The Futile, Furtive Search for Love

The sixteenth-century French writer La Rochefoucauld wrote, "True love is like seeing ghosts: we all talk about it, but few of us have ever seen one." As an optimistic fourth-grader, there is no way I would have believed that crabby assessment of "true love." In fact most of us would think La Rochefoucauld was simply a lonely old Frenchman who had stopped searching too soon and lapsed into a depression.

A case in point is Emma Bovary, the heroine created by another classic French writer, Gustave Flaubert, in his novel Madame Bovary. (It sounds as if I'm picking on the French; I'm not. I love croissants.) Emma had high hopes for romance in a perfect and passionate marriage. She describes her idea of how love should be with these words:

Love must come suddenly, with great outbursts and lightnings—a hurricane of the skies which falls upon life, revolutionizes it, roots up the will like a leaf, and sweeps the whole heart into the abyss.

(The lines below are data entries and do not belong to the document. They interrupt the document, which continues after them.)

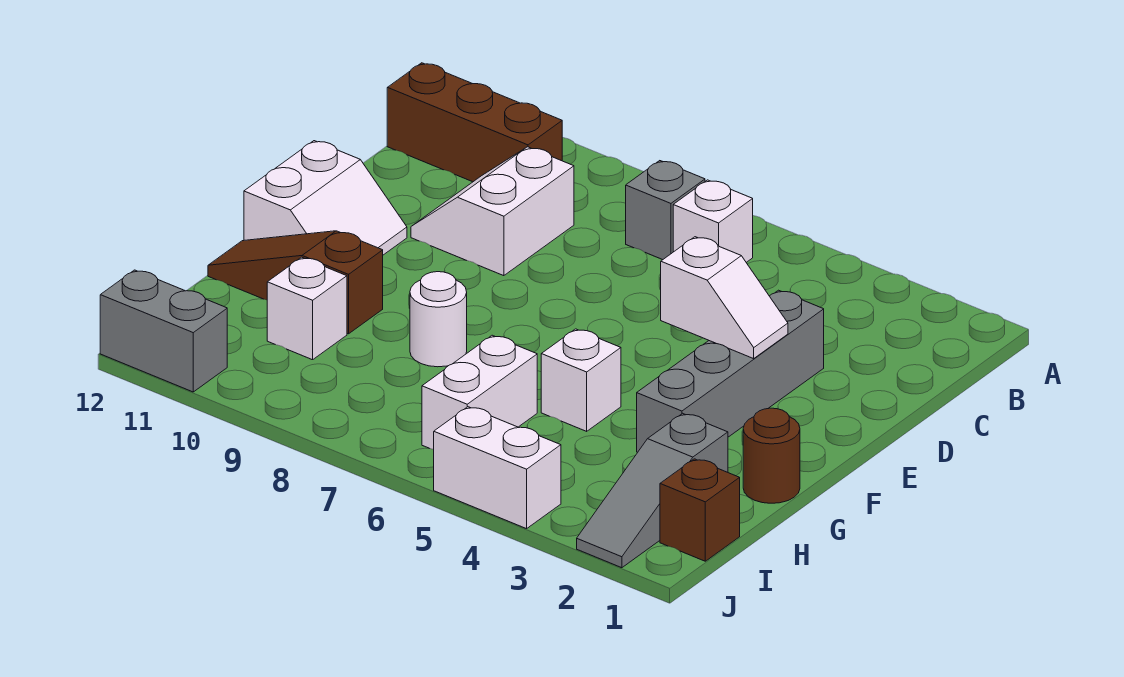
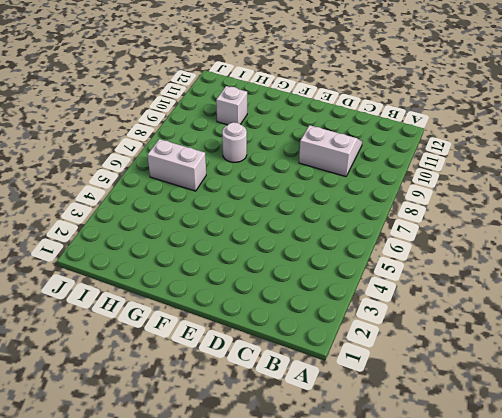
none -> white brick B6 level 1
none -> grey brick B7 level 1
none -> brown brick B10:B12 level 1

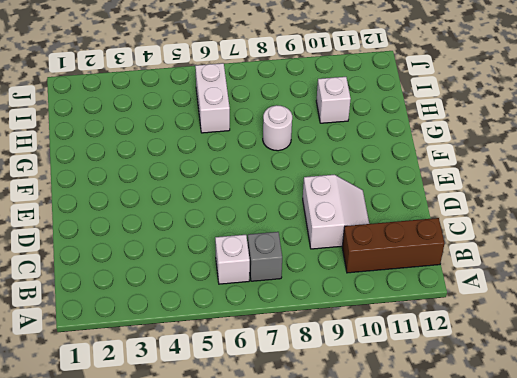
none -> grey brick D3:G3 level 1
none -> white slope E11:F12 level 1 top 12
none -> brown round brick G1 level 1

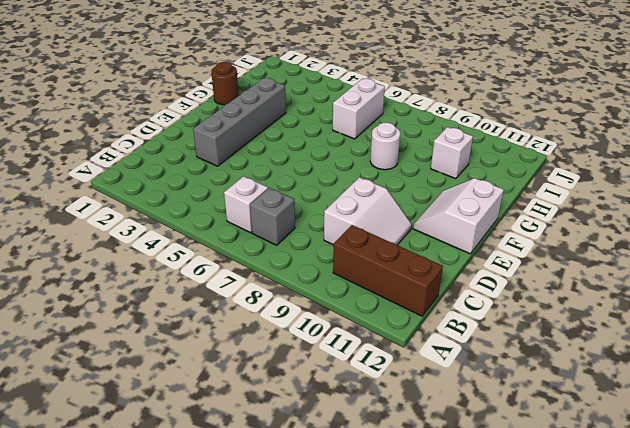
none -> white brick G5 level 1
none -> brown slope G10:G12 level 1 top 10
none -> grey slope H2:J2 level 1 top H

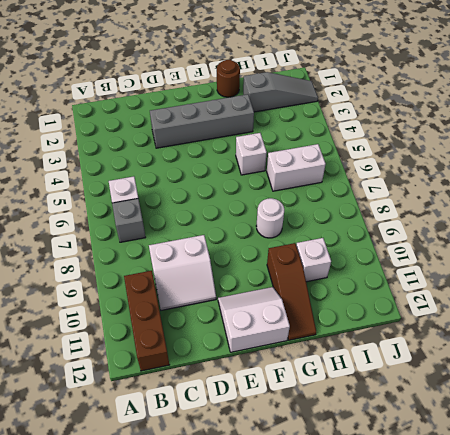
none -> brown brick I1 level 1
none -> white brick J4:J5 level 1
none -> grey brick J11:J12 level 1

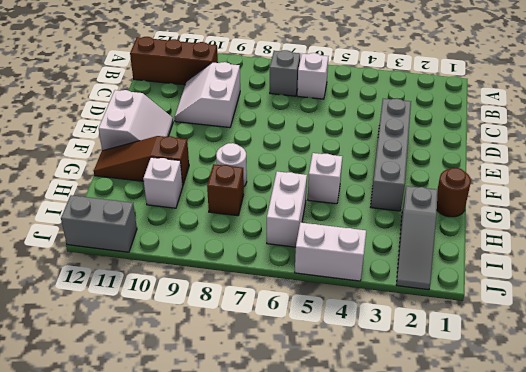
brown brick H8 level 1 -> brown brick I1 level 1
none -> white slope E3:E4 level 2 top 4

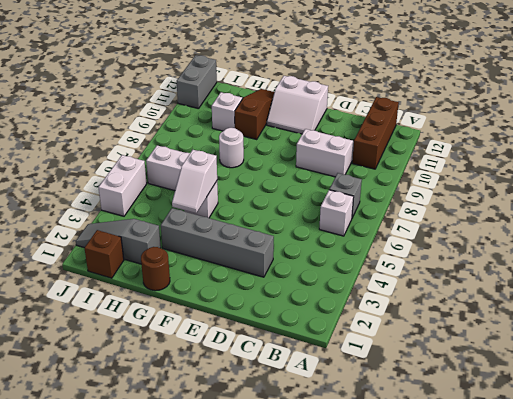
white slope G4:G5 level 2 top 5 -> white slope E3:E4 level 2 top 4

With those expectations, Emma marries Charles Bovary, a devoted but clumsy and inarticulate country doctor. After a few years of what she perceives as a passionless relationship, she revolts against the boredom and monotony of her life to pursue her romantic dreams.

Until Flaubert's book was written in 1857, the reading public basically agreed with Emma's definition of love as well as her search for it. Those nineteenth-century readers were incensed then when, in Flaubert's novel, Emma never finds romantic love. Instead her sordid and secret affairs are discovered and made public. With her reputation ruined and her scandalous life too hard to bear, Madame Bovary swallows poison and dies.

The reading public was furious, believing Flaubert had let them down. They were used to having their own unmet needs mollified by reading about fictional characters who were rewarded with passion and romance. Why would Flaubert have Emma die under such tragic circumstances when all she wanted was what everyone craves?

Incidentally, after the publication of Madame Bovary, other authors began to write novels about life as it is rather than how we wish it were: a perfect existence where romantic cravings are met and cravings for more disappear. Flaubert introduced what became known as literary realism. Poignantly, when Flaubert was interviewed about his tragic heroine, he said, "Emma Bovary is me." His own heart cry was heard in Emma's furtive search for romantic love.

Stage One: High on Romantic Love Drugs

Maybe it would be good to ask whether romantic love is doomed ultimately to disappoint us, fail us, hurt us. Do we inevitably get bored and find someone else to share our candy bar with? Is true love really just a ghost rarely seen?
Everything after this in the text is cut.